Bernard Quaritch, London, pages 407–412


On Swords.


OF old, Wên Wang of Chao loved sword-play. Swordsmen thronged his halls, to the number of three thousand and more. Day and night they had bouts before the prince. In the course of a year, a hundred or so would be killed or wounded. Yet the prince was never satisfied.

Within three years, the State had begun to go to rack and ruin, and other princes to form designs upon it. Thereupon the Heir Apparent, Li, became troubled in mind; and said to the officers of his household, "Whosover shall persuade the prince to do away with these swordsmen, to him I will give a thousand ounces of silver."

To this his officers replied, "Chuang Tzŭ is the man."

Thereupon the Heir Apparent sent messengers to Chuang Tzŭ with a thousand ounces of silver, which he would not accept, but accompanied the messengers back to their master.

"What does your Highness require of me," asked Chuang Tzŭ, "that you should bestow upon me a thousand ounces?"

"I had heard," replied the young prince, "that you were a famous Sage, and I ventured to send this money as a present to your servants.

Merely a ceremonious phrase.

But as you would not receive it, what more can I say?"

"I understand," answered Chuang Tzŭ, "that your Highness would have me cure the prince of his peculiar weakness.

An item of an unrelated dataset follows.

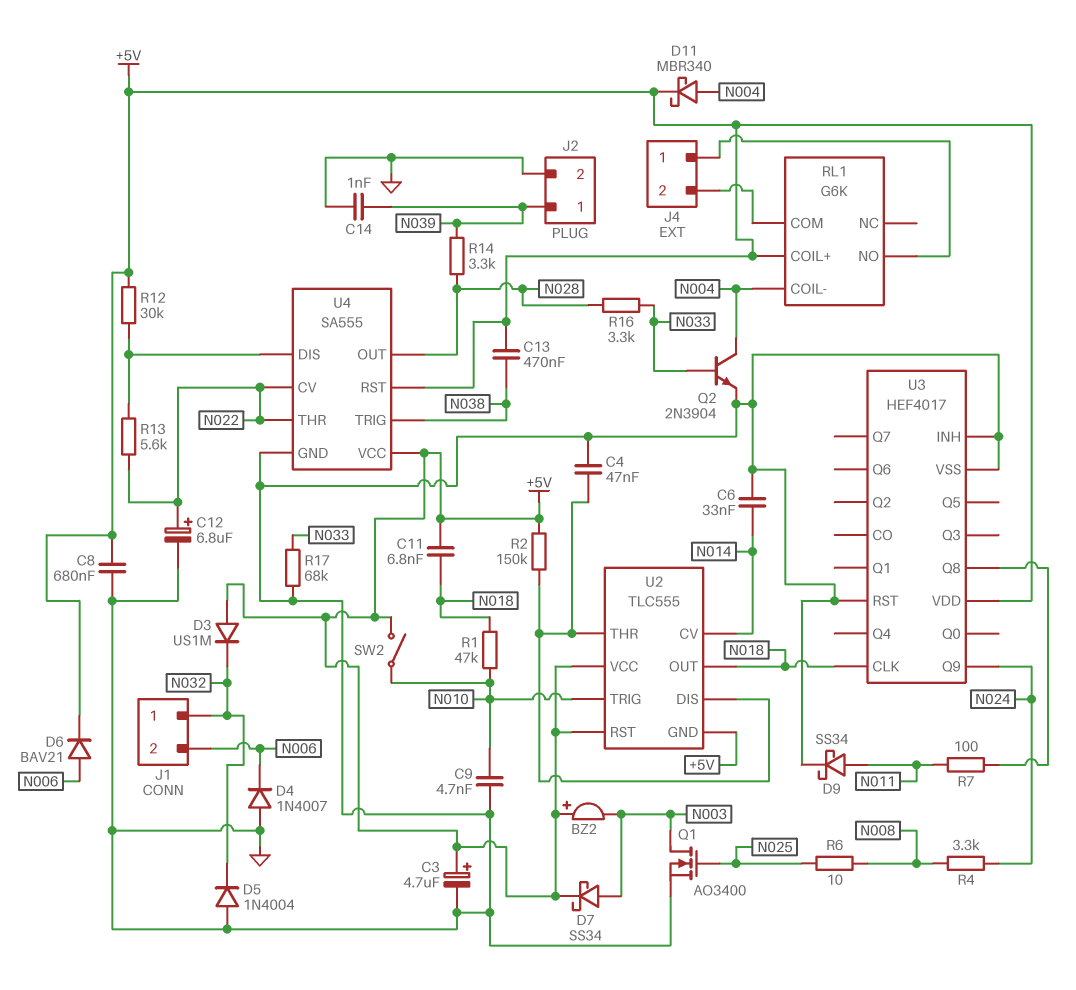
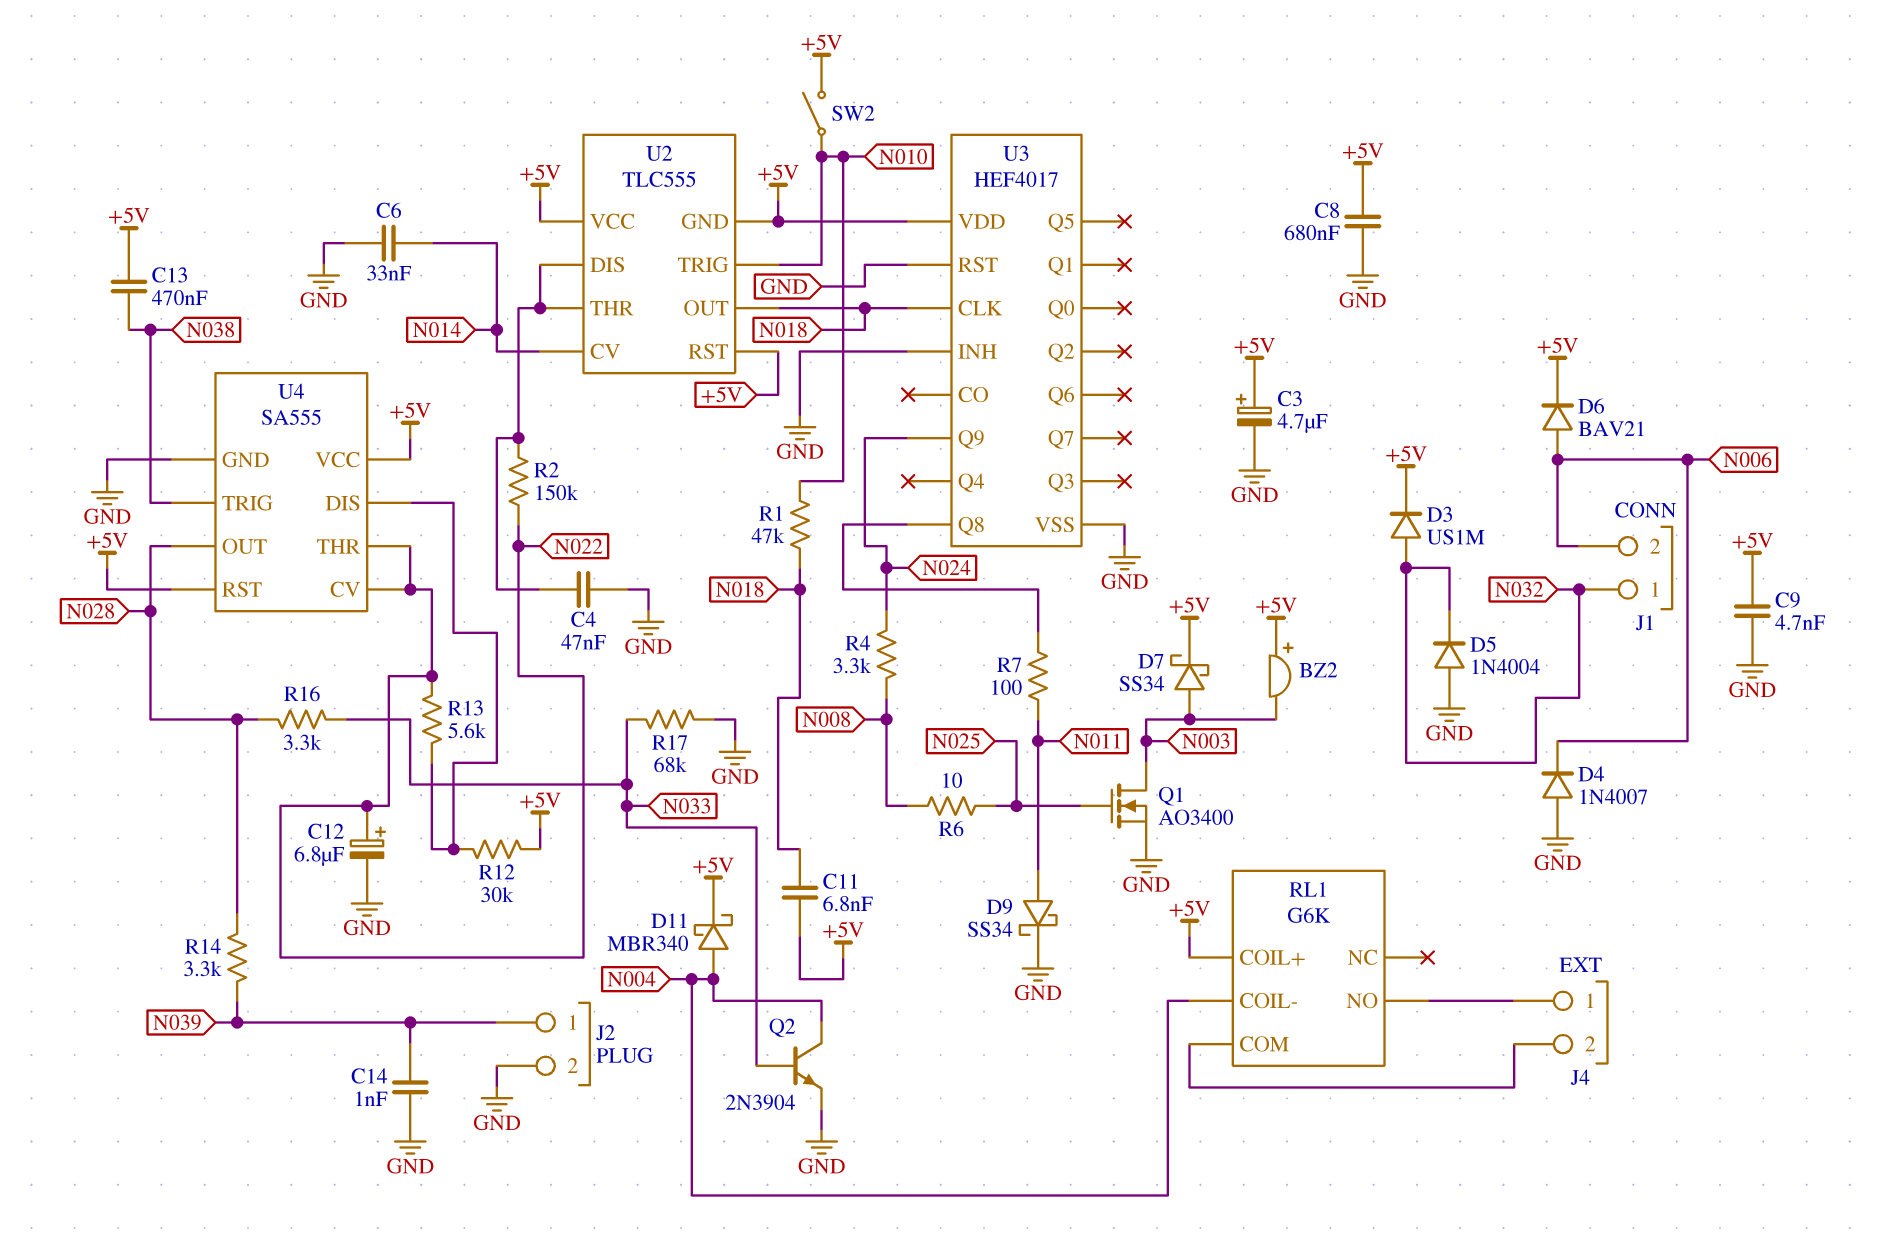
C9: 4.7nF (GND, N010) -> 4.7nF (+5V, GND)
D3: diode US1M (A +5V, K N032) -> diode US1M (A N032, K +5V)
R2: 150k (+5V, U2/DIS) -> 150k (N022, U2/DIS)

Now suppose that I do not succeed with the prince, and consequently with your Highness, the punishment of death is what I have to expect. What good would the thousand ounces be to me then?"

"On the other hand, if I succeed with the prince, and consequently with your Highness, the whole State of Chao contains nothing I could not have for the asking."

"You must know, however," said the young prince, "that my father will only receive swordsmen."

"Well," replied Chuang Tzŭ, "I am a good swordsman myself."

"Besides which," added the Heir Apparent, "the swordsmen he is accustomed to see have all dishevelled hair hanging over their temples. They wear slouching caps with coarse tangled tassels, and short-tailed coats. They glare with their eyes and talk in a fierce tone. This is what my father likes. But if you go to him dressed in your ordinary scholar's dress, the result is sure to be disastrous."

"I will accustom myself to the dress," replied Chuang Tzŭ; and after practising for three days, he went again to see the young prince, who accompanied him into his father's presence.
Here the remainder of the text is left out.